When I first watched the array of ingredients wandering into the food processor in front of me I was, lets put this mildly, confused. Anchovies? Raisins? Almonds? Cherry tomatoes? How could this possibly make anything remotely tasty? Annie, our teacher at Leith’s School of Food and Wine, tried to reassure us that despite the odd sounding combination of ingredients this did make a delicious pesto; pesto siciliano. I didn’t really believe her but dutifully took a spoonful from the plate that circulated the classroom for the students to taste. However, the bewilderment at the ingredients list quickly turned to surprise and then delight. This pesto Siciliano, unlike most other pestos (particularly when they come out of a jar) is not oily at all and tastes incredibly fresh. Which means that post meal you don’t feel like rolling off your chair and into bed!

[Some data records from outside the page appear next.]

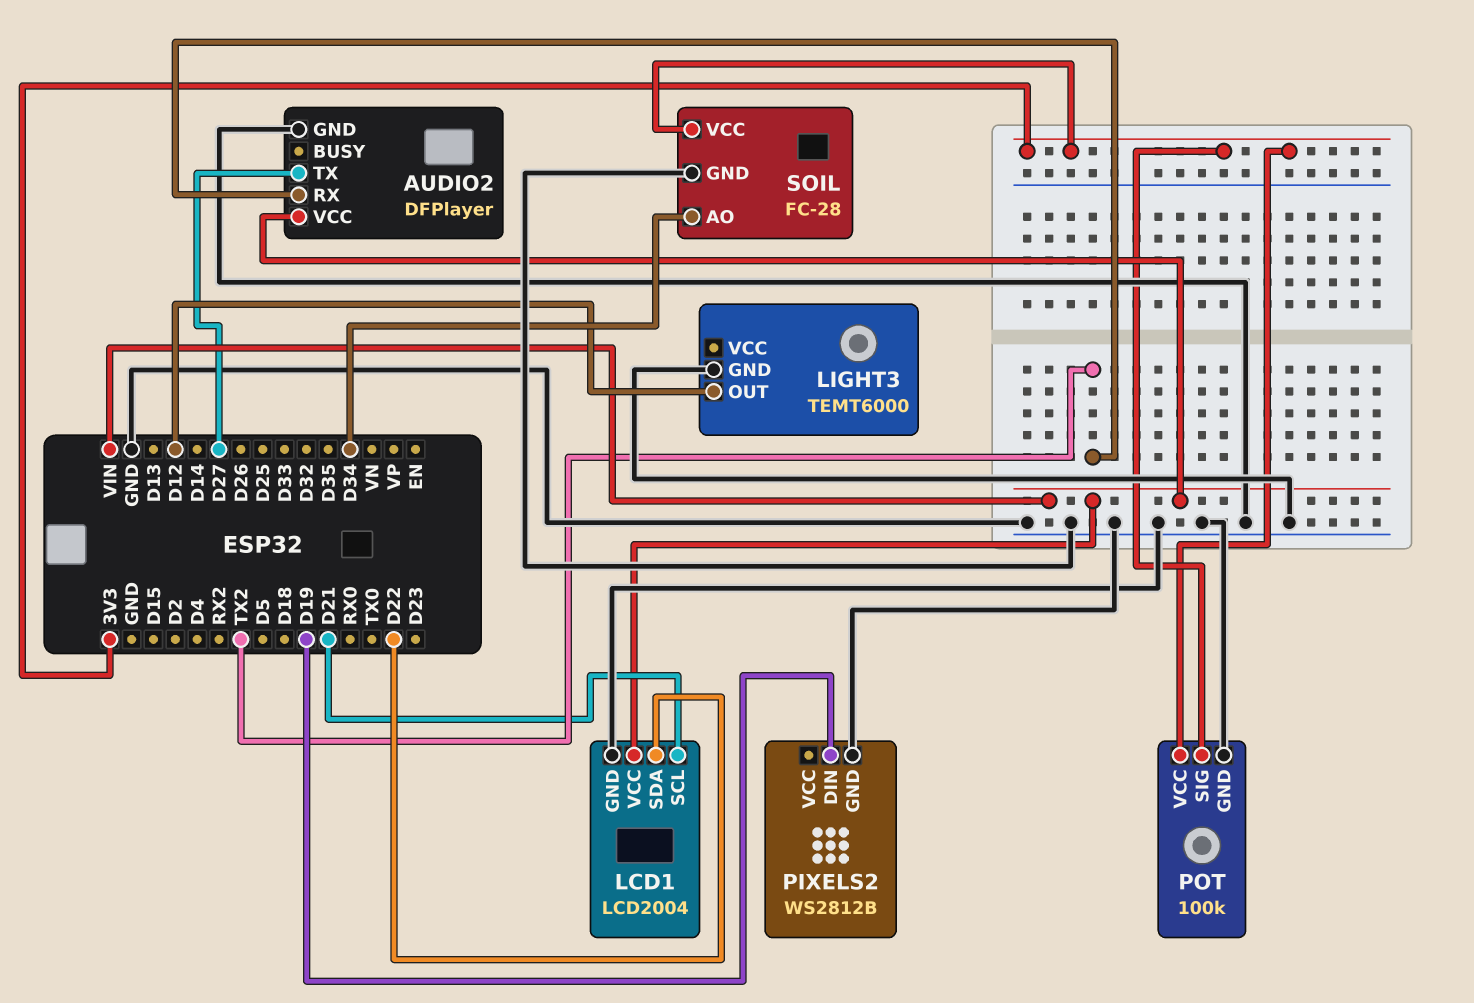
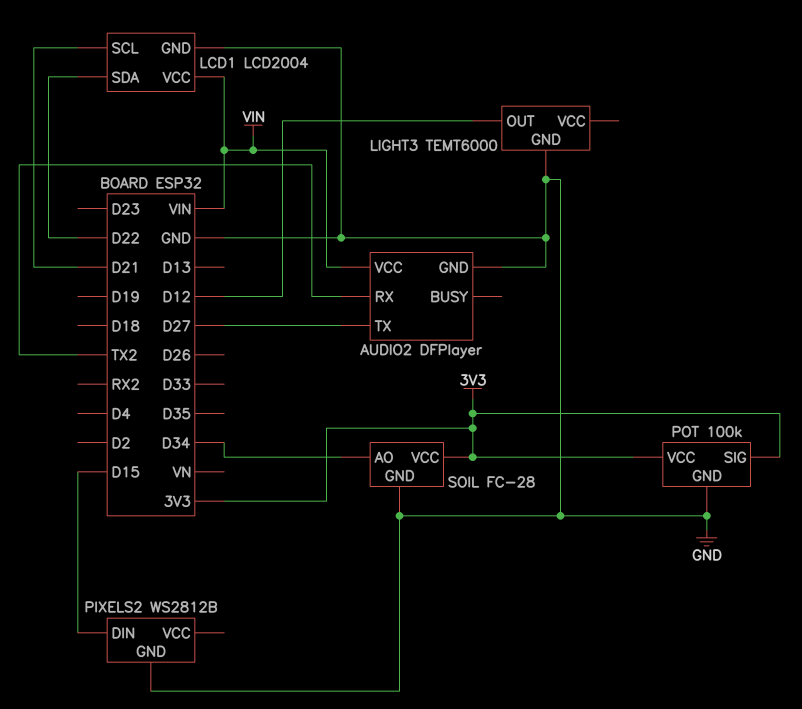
PIXELS2 pin DIN: D19 -> D15

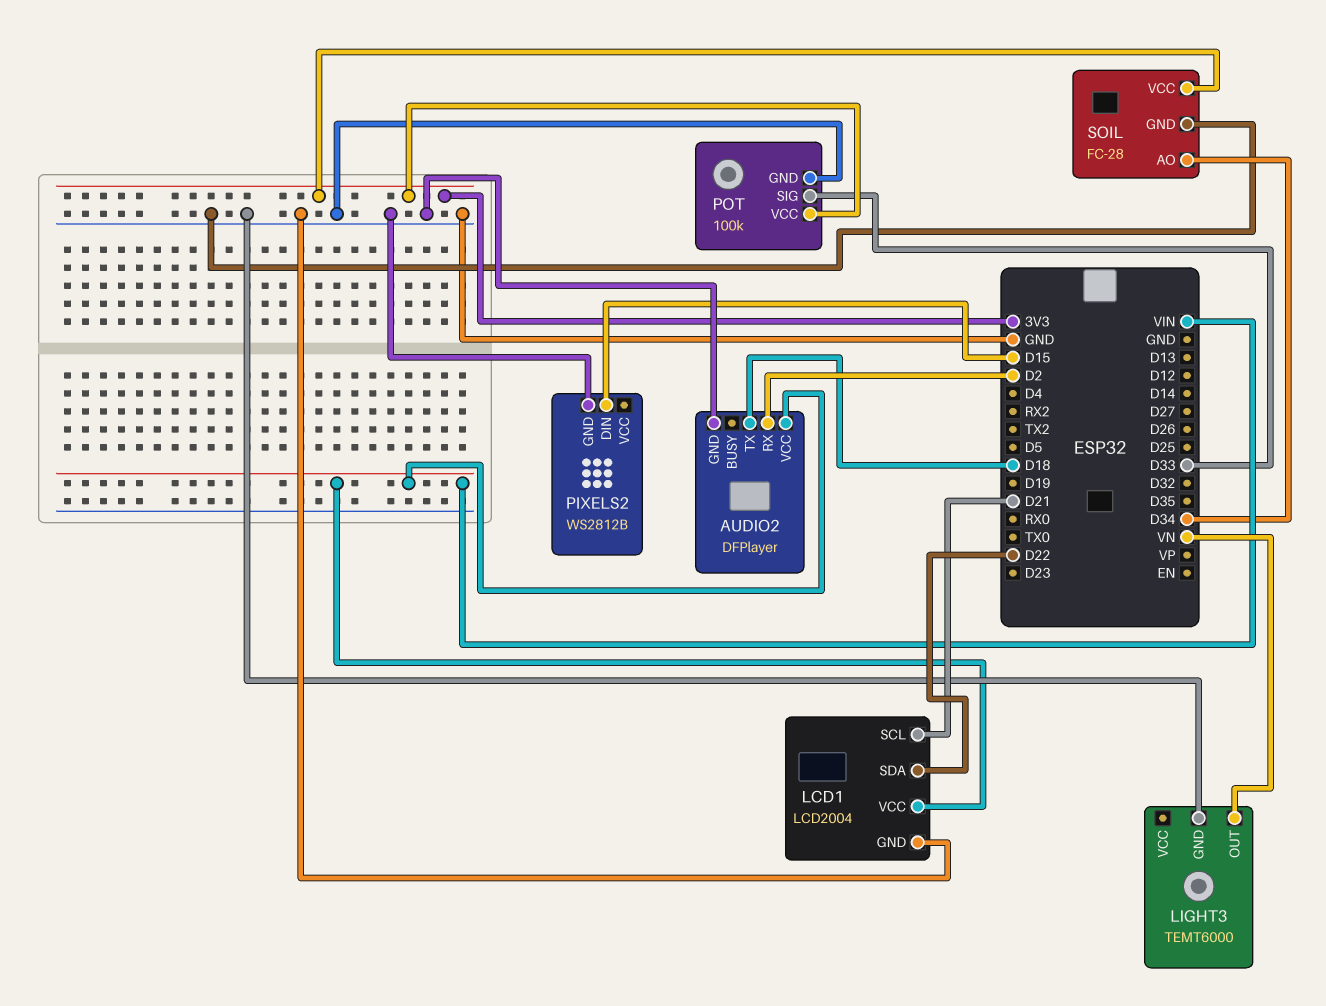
AUDIO2 pin RX: TX2 -> D2
AUDIO2 pin TX: D27 -> D18
LIGHT3 pin OUT: D12 -> VN
POT pin SIG: 3V3 -> D33

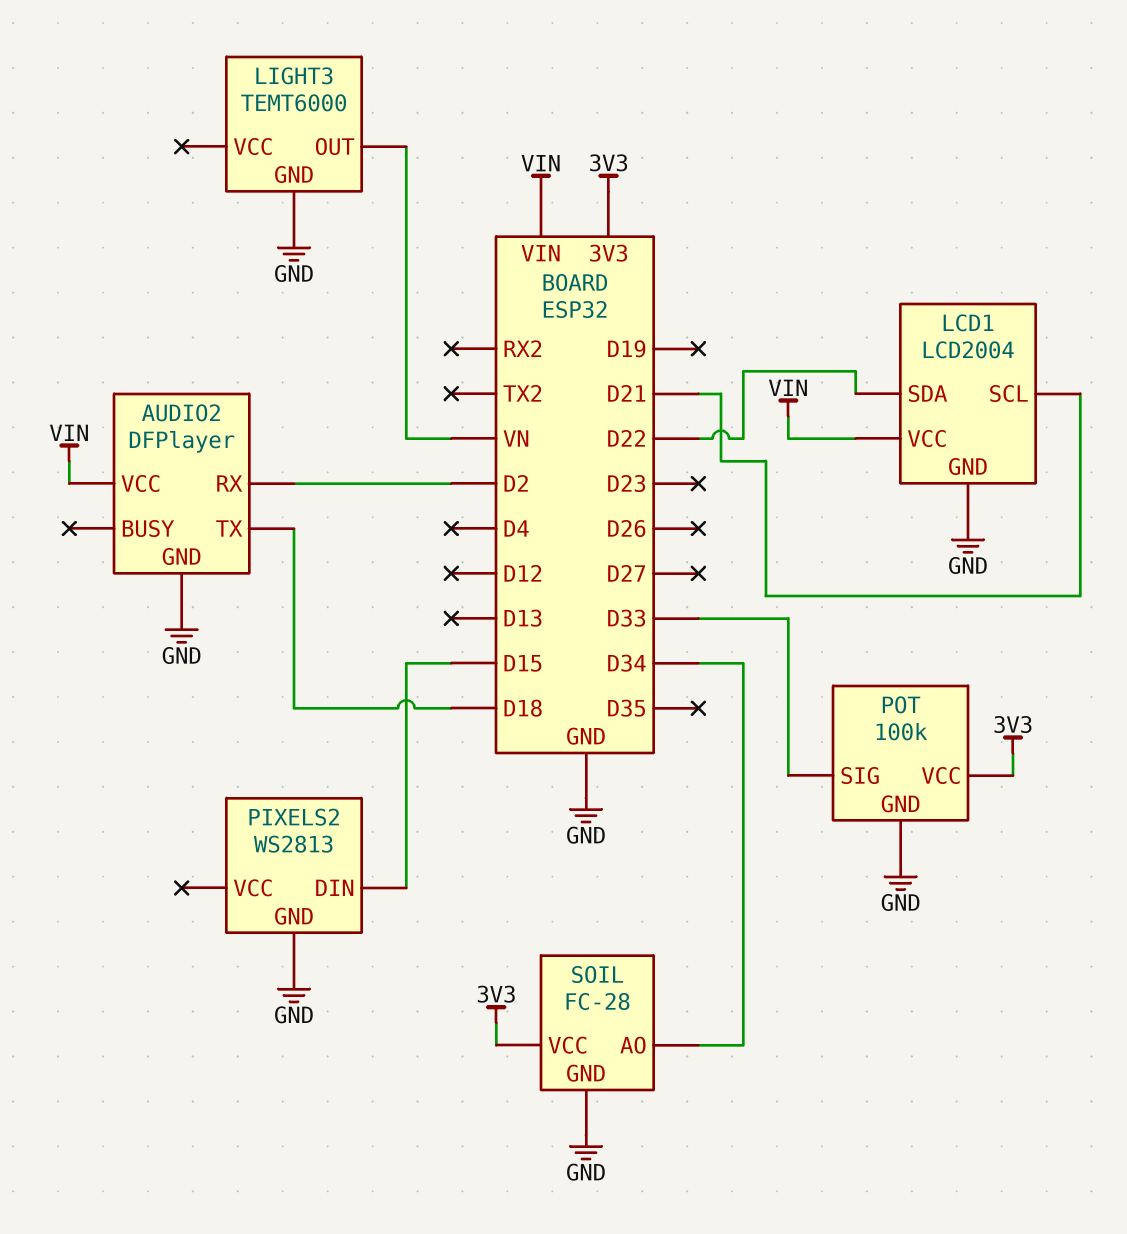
PIXELS2: WS2812B -> WS2813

Not just good classically with spaghetti but also a great canapé topping or good with crudités.

I’ve had a long love relationship with pesto for there was always at least one jar to be found in our store cupboard. Growing up my brother had a slightly obsessive relationship with food. When he liked something he would eat it repeatedly and so often until he suddenly got sick of it and then switched to something else. In fact, he became a connoisseur of particular food items having tried each and every variety. He worked his way around the filled pasta aisle at the supermarket (if you need an expert on fresh filled pasta in German supermarkets let me know), frozen pizza section and then landed with a large thump at the pesto section. Which lasted a while.

We ate our way through basil pesto, red pesto, pepper pesto, pesto with ricotta, coriander pesto, olive pesto and anything else that pasta sauce manufacturers dreamt up. My brother, never one for moderation would drown his plate of pasta in at least half the jar’s contents and top it with enough cheese to turn the plate into an Italian winter wonderland. Yes, an Italian would have been horrified. We loved it.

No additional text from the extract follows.